US Middle School's 'Space Potatoes' Win International Rocketry Challenge
Space Potatoes win! The Bellvue, Washington-based Odle Middle School rocketry team took first place in the International Rocketry Challenge July 15, precisely launching a rocket and landing its precious cargo: two raw eggs.
The team defeated 789 U.S. teams over the course of the 2016 Team America Rocketry Challenge, and defeated one team each from the United Kingdom, France and Japan to take the international title, which is open to 7th through 12th graders — the Space Potatoes are in eighth grade. This is the second year in a row that a U.S. team has won.

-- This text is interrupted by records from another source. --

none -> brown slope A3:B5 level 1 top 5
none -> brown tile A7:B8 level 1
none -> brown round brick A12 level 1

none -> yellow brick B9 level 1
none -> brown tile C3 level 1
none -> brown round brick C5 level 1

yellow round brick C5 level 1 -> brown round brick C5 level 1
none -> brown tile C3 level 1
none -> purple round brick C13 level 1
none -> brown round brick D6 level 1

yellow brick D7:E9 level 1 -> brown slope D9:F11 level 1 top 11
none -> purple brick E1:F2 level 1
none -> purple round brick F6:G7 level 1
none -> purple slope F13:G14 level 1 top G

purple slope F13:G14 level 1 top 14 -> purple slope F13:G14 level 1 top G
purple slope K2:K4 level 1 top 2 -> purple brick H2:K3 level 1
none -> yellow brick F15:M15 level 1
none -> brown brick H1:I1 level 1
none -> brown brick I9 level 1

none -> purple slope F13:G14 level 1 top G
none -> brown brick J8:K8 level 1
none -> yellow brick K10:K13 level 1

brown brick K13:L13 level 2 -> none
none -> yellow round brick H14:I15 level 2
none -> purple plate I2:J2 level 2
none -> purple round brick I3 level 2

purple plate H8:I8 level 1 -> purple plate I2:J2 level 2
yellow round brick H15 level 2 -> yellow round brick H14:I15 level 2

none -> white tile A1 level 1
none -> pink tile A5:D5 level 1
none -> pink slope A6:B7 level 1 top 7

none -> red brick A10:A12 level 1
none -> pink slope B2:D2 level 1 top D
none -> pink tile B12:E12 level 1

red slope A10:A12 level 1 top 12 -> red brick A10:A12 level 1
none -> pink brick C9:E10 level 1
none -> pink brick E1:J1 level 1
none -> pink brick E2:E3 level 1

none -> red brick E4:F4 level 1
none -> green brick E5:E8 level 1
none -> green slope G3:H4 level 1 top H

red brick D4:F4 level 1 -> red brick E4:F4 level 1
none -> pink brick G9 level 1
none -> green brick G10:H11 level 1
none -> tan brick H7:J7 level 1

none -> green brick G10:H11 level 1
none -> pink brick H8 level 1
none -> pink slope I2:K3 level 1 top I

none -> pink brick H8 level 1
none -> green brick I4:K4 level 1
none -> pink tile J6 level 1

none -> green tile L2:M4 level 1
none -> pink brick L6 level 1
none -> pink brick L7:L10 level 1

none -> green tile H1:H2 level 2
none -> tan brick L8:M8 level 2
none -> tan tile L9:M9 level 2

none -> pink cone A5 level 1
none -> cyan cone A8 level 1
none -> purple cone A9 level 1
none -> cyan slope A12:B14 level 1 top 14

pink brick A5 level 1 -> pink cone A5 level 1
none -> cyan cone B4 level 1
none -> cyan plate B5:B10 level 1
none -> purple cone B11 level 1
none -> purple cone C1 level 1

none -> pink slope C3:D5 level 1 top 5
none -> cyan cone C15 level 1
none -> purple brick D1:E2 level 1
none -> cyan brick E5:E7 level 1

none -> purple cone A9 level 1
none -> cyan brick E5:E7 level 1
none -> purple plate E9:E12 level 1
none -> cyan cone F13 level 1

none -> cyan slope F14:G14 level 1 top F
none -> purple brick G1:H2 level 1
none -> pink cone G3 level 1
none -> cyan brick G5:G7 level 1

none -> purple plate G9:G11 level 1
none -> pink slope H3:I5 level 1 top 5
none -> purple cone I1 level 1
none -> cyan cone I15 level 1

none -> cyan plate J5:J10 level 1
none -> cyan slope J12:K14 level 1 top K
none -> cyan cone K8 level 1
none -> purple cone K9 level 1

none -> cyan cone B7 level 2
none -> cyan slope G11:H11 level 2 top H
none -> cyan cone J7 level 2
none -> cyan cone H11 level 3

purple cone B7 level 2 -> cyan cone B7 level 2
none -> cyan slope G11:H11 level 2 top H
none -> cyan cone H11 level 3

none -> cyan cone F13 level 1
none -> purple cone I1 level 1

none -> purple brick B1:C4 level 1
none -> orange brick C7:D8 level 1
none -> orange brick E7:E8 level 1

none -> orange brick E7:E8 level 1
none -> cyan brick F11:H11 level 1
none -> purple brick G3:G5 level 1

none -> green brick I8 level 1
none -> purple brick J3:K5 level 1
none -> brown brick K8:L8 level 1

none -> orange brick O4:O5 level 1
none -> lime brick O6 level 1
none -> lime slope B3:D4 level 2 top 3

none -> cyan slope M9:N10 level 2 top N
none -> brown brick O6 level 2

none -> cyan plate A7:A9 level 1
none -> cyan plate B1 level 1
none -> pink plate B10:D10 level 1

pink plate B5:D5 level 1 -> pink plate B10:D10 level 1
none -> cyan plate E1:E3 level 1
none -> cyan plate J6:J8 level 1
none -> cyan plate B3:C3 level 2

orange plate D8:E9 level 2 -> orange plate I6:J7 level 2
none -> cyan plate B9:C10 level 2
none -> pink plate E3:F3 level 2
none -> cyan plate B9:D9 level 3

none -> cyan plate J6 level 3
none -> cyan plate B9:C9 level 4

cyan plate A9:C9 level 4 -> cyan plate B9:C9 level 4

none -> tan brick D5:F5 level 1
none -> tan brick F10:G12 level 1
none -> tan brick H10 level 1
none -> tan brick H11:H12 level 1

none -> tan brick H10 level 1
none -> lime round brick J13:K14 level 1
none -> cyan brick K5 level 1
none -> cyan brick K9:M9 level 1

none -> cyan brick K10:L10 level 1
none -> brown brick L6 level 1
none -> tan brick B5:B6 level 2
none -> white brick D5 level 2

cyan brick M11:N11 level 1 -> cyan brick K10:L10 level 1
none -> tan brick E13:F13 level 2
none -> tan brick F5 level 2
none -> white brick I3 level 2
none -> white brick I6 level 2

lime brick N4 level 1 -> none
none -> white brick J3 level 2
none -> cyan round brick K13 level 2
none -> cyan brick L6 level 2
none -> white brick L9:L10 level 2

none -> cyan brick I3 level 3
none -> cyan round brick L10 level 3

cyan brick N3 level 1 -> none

"Representing the entire country was really intimidating," Mikaela Ikeda, the Space Potatoes' 12-year-old team captain, said in a statement. "Luckily, we had each other for support and everyone did their jobs perfectly!"
The team's rocket had to reach an altitude of exactly 850 feet and return the two raw eggs, placed perpendicularly to each other, to the ground unharmed, flying for 44 to 46 seconds. They also had to present for a panel of expert judges and "defend their knowledge of rocketry physics and explain their decision-making process for this year's competition," Team America Rocketry Challenge said in a Facebook post. That portion was worth 40 percent of their score.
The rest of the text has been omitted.